Lockdown has forced me back to my teenage years – this is what I’ve learned second time round
Aoife Loughnane never thought she would get a second chance at lounging around with her sister in their parent’s house. Here, she realises it was just the tonic she needed
Only a few weeks ago, we were blissfully unaware of how the whole world was about to be turned upside down. For some people, everyday lives would be changed beyond recognition. For others, the pace would be slowed down to a leisurely lull. For me, it’s been a strange mix of the two.
First things first, let’s go back to this time almost two years ago.
It was in the romantic setting of drunken Temple Bar that I met a handsome, smart and funny Belgian man. A year later, I made the leap to move and join him in Belgium. I had long been eager to shed my childhood home and town and have my first taste of real independence.
By early March 2020, I was fully in the swing of this exciting new chapter in my life. My days were spent happily running around the gorgeous city of Antwerp with fellow expats. When it became apparent that something called Coronavirus wasn’t some harmless cold that was going to go away, I had to make a tough decision. I moved temporarily back home to Dublin the day before Paddy’s Day. Initially dreading leaving my flat, boyfriend and new life, I realised something wonderful when I arrived in my childhood home. I was being gifted a second chance at being teenager. The part of my life that I had thought was to never be again, is now my every day.
A tonic we didn’t know we needed
I’m sharing a room with my sister again. I’m spending my days slouching around in pyjamas and socks reading yellowing paperback Nancy Drew books in my living room while my parents watch TV.
I want to make it clear that my teenage years the first time around were mostly brilliant. My house is the kind that has always buzzed with life. It was where my friends would gather and where parties-people-didn’t-want-to-end took place. It was always a sanctuary to unwind in after a shitty day at school or college.
While I enjoyed those years, I was always trying to get through them a breakneck speed because I was hungry to experience the world. But now I’m experiencing it as a different person and appreciating it in a way that is impossible to the first time round.
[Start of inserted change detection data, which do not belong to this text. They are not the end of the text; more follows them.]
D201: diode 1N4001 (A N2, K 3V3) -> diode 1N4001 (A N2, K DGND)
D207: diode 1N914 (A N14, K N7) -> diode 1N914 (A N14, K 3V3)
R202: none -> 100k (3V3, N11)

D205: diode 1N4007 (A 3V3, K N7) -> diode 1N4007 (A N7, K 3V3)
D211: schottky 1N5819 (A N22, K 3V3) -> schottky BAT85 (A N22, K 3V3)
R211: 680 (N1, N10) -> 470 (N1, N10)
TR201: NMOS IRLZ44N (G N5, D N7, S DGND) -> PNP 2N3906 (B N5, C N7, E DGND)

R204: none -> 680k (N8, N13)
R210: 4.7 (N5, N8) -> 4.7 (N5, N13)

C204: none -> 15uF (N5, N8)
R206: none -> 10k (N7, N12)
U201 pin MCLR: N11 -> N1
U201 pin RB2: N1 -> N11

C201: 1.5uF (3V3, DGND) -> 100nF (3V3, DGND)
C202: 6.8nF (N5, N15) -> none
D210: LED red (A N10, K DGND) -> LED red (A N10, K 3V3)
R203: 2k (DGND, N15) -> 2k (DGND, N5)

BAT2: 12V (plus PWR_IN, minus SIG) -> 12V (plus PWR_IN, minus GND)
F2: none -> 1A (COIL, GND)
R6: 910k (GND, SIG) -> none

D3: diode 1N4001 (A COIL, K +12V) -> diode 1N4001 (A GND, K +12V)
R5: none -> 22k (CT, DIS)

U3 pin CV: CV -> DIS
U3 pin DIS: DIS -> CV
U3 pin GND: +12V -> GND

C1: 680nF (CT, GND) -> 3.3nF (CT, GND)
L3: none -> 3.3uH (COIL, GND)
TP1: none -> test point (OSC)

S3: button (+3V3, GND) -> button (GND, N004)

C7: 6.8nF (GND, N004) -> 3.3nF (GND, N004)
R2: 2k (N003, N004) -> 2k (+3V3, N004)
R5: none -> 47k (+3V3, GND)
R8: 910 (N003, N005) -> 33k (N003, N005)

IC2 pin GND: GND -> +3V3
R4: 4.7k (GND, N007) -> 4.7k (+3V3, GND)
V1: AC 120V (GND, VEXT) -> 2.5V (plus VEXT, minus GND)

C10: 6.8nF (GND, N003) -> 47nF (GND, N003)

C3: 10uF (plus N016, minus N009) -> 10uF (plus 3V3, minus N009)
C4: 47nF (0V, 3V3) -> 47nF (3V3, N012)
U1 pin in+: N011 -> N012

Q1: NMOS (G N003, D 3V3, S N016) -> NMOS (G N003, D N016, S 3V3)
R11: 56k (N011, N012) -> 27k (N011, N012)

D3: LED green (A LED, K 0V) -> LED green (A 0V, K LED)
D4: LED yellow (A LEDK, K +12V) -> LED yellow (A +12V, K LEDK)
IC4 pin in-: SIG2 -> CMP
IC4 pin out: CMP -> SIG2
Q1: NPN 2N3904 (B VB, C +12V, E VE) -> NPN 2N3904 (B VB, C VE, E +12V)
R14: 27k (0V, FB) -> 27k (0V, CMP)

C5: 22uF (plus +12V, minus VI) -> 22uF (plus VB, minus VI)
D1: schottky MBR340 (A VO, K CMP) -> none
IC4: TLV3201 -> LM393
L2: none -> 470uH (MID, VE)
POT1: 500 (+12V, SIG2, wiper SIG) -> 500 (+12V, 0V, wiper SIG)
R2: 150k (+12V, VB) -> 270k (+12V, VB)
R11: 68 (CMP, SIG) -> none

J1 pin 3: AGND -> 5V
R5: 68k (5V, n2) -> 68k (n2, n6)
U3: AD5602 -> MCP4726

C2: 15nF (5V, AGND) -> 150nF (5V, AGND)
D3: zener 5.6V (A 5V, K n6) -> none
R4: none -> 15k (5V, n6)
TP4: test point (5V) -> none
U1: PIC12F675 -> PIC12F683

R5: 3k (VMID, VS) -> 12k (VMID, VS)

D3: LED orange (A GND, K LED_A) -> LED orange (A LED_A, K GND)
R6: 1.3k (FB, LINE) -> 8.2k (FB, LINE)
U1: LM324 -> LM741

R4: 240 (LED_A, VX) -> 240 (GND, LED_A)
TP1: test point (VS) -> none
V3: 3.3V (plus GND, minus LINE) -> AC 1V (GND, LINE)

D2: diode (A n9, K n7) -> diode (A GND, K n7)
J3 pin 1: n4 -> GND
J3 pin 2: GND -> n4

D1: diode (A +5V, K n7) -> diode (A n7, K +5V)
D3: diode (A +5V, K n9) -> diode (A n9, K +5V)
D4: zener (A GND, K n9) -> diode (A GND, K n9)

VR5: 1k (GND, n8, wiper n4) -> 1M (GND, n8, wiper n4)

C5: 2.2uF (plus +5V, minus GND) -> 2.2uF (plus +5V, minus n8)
I’m finding that for someone who is (temporarily) unemployed and notoriously lazy, my days have gone by in a flash.
While I have managed to avoid banana-bread-making bandwagon, I’ve been working out for the first time in my life, thanks to Leslie Sansone’s YouTube workouts. I’ve been writing again. I‘ve had Zoom calls with friends I haven’t seen in months. I learned how to make my boyfriend’s delicious veggie soup. Basically all of the things that have been on the to-do list that I never made time to do before.
I’m spending afternoons in the garden sun with my family and actually soaking up my surroundings. Something as simple as our Friday night takeaways and watching the Late Late Show together is the highlight of my week. And the surprising thing is, it makes me so happy. I’m talking pure, unfiltered joy.
There is something about melting back into the fabric of your childhood home that is perhaps a tonic we didn’t even know we needed.
Making the most
I always thought it was better to be out meeting new people and trying new things. But this pause has shown me that sometimes simple is good. Not exactly a groundbreaking revelation, but an important one.
This strange reality that we are all living through will eventually end and life will resume, though maybe not the way it was before. I suppose knowing that this reprieve of the hamster wheel is a once-off, makes it more magical.
It’s so easy to get tricked into thinking you have to outgrow the various stages of your life as you move through them. I‘m sure I’m not the only one who has some new-found respect for hanging out with their families as we’re all forced to isolate either together or apart.
This time is something that won’t come around again and that’s why I am making the most of every walk with Dad, belly laugh with my siblings and Bailey’s hot chocolate with my Mam. Waving to my Grandma from her gate and having a socially distant chat with my aunty and younger cousins from their car are things I never thought I’d cherish.
So thanks to lockdown, I’ve learned the importance of embracing the present – because you might not get a second chance to.